Since consumers cannot continue to spend from savings forever, there are doubts as to whether increased consumer spending at this pace is sustainable.
So far, in the third quarter business spending and retail sales appear to have held steady. Of course Hurricane Harvey will be factored in soon too.
As Daily Business News readers know, Hurricane Harvey will increase demand for manufactured housing, as was reported Texas and Louisiana last week.
“The impact on the national economy will be minor,” said Gus Faucher, chief economist at PNC Financial Services in Pittsburgh. “While some output will be lost in the wake of the storm, most of the difference will be made up in the months ahead.”
Damages from the storm are estimated to be upwards of $100 billion. Tens of thousands have been forced to leave their homes. Even with aid from FEMA, HUD, and regional manufactured home professionals, it’s going to be months-to-years before things start getting back to normal for survivors of Harvey.

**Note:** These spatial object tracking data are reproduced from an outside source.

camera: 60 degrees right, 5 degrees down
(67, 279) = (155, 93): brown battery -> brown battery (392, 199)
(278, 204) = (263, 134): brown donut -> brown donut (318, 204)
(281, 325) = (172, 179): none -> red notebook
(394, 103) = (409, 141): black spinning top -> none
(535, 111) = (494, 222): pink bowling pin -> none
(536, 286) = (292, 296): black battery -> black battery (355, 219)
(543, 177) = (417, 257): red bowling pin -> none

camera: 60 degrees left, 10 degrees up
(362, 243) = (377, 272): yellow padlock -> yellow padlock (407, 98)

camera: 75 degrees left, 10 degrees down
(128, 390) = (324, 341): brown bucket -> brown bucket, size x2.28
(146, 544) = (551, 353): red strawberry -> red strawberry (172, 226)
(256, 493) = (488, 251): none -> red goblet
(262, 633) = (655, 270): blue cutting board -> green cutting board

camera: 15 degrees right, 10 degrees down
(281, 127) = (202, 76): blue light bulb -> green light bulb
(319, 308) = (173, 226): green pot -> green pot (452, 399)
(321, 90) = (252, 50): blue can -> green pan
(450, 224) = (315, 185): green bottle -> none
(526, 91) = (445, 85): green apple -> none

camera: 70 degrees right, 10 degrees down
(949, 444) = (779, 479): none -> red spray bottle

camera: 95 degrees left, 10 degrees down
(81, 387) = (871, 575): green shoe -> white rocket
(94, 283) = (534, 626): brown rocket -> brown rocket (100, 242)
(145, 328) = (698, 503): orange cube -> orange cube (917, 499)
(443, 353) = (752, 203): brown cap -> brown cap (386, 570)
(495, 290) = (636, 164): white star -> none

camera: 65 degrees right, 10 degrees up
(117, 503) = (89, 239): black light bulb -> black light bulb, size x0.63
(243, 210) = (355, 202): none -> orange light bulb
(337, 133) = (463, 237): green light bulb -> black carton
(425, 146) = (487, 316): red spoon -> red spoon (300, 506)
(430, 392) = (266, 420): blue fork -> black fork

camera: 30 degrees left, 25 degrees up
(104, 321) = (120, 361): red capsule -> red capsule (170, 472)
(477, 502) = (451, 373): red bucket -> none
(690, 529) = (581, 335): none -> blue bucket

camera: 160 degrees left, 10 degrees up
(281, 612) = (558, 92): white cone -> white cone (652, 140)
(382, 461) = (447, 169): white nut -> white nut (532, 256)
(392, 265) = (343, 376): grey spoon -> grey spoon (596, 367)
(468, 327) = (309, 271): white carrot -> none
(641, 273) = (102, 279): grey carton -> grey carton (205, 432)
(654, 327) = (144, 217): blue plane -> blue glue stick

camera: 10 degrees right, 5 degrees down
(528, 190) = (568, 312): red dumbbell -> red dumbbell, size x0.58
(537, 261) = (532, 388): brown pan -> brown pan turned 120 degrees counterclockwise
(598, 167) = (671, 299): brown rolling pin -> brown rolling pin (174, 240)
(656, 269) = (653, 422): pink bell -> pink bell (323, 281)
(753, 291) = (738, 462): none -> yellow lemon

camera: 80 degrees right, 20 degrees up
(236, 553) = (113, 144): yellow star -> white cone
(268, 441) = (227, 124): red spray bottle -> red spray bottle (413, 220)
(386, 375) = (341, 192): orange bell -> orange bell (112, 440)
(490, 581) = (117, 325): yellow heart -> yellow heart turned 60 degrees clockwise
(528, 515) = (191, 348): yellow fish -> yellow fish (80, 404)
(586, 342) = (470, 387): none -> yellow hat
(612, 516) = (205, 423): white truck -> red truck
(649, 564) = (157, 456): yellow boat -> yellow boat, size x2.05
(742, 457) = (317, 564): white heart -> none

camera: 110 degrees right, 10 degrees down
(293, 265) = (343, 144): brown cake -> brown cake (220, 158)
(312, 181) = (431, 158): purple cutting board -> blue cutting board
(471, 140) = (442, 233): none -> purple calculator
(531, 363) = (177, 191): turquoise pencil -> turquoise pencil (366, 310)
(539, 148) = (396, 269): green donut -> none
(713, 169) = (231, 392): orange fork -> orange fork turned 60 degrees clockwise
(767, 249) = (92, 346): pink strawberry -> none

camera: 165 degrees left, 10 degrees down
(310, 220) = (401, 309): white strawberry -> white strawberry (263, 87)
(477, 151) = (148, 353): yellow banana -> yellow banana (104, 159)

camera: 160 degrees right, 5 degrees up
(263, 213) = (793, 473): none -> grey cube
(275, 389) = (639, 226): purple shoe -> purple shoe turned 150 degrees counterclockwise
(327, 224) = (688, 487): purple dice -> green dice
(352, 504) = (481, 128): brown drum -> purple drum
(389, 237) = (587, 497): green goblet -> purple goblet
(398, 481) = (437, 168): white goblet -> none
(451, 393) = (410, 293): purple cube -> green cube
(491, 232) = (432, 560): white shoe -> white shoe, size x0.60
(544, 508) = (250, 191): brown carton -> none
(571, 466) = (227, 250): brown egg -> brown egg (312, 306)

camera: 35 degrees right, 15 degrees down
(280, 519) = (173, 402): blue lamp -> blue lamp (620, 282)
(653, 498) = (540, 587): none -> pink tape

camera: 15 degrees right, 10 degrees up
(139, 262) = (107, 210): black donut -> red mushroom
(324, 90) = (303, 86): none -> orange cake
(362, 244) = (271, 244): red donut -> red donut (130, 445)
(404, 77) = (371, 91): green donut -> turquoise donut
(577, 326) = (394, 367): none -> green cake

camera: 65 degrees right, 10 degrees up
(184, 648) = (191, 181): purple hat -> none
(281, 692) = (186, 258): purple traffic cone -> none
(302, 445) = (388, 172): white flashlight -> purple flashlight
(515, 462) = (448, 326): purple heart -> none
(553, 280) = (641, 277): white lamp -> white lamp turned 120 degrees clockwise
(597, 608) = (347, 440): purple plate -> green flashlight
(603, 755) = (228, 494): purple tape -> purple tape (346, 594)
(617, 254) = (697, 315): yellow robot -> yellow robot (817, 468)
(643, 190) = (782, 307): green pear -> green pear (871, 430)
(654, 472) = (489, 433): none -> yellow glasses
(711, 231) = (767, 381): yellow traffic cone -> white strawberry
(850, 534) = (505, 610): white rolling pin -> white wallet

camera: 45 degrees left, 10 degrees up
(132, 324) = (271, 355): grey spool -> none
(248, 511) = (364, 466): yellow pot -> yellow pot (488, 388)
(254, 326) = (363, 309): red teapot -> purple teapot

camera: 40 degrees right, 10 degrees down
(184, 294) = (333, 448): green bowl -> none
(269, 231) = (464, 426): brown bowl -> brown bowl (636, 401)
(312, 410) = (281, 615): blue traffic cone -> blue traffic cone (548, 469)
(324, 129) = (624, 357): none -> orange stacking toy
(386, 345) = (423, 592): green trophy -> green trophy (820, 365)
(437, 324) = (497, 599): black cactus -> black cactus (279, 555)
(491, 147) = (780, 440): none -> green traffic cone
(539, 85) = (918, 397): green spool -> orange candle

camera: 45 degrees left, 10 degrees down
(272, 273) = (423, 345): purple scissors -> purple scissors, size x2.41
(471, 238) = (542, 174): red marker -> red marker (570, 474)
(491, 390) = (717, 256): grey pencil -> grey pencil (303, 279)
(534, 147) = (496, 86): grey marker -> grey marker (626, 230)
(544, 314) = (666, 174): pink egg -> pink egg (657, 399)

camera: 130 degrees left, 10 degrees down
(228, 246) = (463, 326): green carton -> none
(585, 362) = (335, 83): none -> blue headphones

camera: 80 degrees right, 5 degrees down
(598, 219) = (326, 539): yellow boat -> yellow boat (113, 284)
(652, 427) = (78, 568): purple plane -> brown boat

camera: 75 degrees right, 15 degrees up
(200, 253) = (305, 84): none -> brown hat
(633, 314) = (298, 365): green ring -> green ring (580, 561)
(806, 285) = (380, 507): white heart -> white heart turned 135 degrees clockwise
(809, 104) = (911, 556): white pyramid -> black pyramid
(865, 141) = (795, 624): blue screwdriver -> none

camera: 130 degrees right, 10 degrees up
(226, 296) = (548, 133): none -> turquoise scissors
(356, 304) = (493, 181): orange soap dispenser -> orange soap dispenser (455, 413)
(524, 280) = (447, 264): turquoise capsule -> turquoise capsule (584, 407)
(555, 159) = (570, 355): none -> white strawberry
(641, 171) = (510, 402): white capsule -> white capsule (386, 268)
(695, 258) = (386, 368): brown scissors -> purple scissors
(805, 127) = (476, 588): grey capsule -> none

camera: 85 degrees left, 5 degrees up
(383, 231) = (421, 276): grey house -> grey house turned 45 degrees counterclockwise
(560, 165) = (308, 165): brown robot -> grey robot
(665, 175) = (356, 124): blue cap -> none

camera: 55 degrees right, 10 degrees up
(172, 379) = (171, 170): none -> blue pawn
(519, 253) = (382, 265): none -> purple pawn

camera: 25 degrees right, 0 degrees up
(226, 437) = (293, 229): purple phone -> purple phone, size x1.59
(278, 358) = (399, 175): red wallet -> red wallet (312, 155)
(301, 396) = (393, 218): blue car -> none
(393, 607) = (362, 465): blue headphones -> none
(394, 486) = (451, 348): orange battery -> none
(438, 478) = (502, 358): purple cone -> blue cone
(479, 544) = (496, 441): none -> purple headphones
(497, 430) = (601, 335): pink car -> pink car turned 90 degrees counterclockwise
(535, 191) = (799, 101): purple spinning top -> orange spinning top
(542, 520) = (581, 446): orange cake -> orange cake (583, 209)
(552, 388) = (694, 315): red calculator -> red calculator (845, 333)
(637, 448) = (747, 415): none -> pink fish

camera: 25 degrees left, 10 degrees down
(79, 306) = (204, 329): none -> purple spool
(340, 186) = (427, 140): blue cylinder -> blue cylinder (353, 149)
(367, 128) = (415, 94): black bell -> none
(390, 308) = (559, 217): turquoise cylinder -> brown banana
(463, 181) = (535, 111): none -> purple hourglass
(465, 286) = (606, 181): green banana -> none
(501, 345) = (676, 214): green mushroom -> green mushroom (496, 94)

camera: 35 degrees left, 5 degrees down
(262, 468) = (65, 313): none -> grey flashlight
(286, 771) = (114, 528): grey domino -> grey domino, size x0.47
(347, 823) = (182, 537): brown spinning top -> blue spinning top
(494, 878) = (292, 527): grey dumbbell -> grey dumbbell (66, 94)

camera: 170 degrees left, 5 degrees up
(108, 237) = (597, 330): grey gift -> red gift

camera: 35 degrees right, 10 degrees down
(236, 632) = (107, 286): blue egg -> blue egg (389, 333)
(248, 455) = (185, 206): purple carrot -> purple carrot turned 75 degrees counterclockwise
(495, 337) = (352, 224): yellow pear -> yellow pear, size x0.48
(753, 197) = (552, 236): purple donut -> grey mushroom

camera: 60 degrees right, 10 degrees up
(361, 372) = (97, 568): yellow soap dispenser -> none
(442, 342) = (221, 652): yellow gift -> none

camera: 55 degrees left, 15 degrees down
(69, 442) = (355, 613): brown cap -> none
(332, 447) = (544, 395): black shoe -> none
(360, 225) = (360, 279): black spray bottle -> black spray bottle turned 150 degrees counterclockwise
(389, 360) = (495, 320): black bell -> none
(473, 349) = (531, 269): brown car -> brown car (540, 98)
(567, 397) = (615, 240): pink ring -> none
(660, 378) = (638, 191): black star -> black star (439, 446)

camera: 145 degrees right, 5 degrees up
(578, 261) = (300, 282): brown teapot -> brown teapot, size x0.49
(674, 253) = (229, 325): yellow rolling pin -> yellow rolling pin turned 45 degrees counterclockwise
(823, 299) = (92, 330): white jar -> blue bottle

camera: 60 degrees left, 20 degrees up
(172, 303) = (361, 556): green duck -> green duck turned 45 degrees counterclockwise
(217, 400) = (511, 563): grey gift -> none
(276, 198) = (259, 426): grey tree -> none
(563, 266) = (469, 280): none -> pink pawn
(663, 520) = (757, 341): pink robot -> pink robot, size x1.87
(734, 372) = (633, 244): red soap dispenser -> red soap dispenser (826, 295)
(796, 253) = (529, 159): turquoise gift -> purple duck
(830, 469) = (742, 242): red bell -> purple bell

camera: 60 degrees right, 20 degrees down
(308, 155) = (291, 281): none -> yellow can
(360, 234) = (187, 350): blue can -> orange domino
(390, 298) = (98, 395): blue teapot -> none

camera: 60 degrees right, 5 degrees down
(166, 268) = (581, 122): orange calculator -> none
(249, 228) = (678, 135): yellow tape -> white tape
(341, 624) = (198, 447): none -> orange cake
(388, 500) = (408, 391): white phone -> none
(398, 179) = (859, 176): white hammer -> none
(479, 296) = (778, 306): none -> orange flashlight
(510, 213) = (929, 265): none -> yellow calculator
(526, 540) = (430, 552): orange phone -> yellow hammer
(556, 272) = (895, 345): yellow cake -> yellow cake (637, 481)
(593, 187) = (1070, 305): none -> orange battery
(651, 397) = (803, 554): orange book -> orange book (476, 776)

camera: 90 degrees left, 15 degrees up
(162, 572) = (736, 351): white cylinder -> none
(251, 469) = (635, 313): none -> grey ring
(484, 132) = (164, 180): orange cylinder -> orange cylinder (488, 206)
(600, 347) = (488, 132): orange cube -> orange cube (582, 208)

“Our point estimate remains for a small drag on growth in Q3: measured Q3 real GDP growth will be only slightly (~0.1ppt QoQ SAAR) lower due to Harvey,” Citi’s Andrew Hollenhorst said in a note Tuesday.
“The output reduction could be greater if the disruption is longer lasting or if there are larger knock-on effects outside the region. For instance, stoppages at oil refineries could curtail activity further down the supply line.” ## (News.)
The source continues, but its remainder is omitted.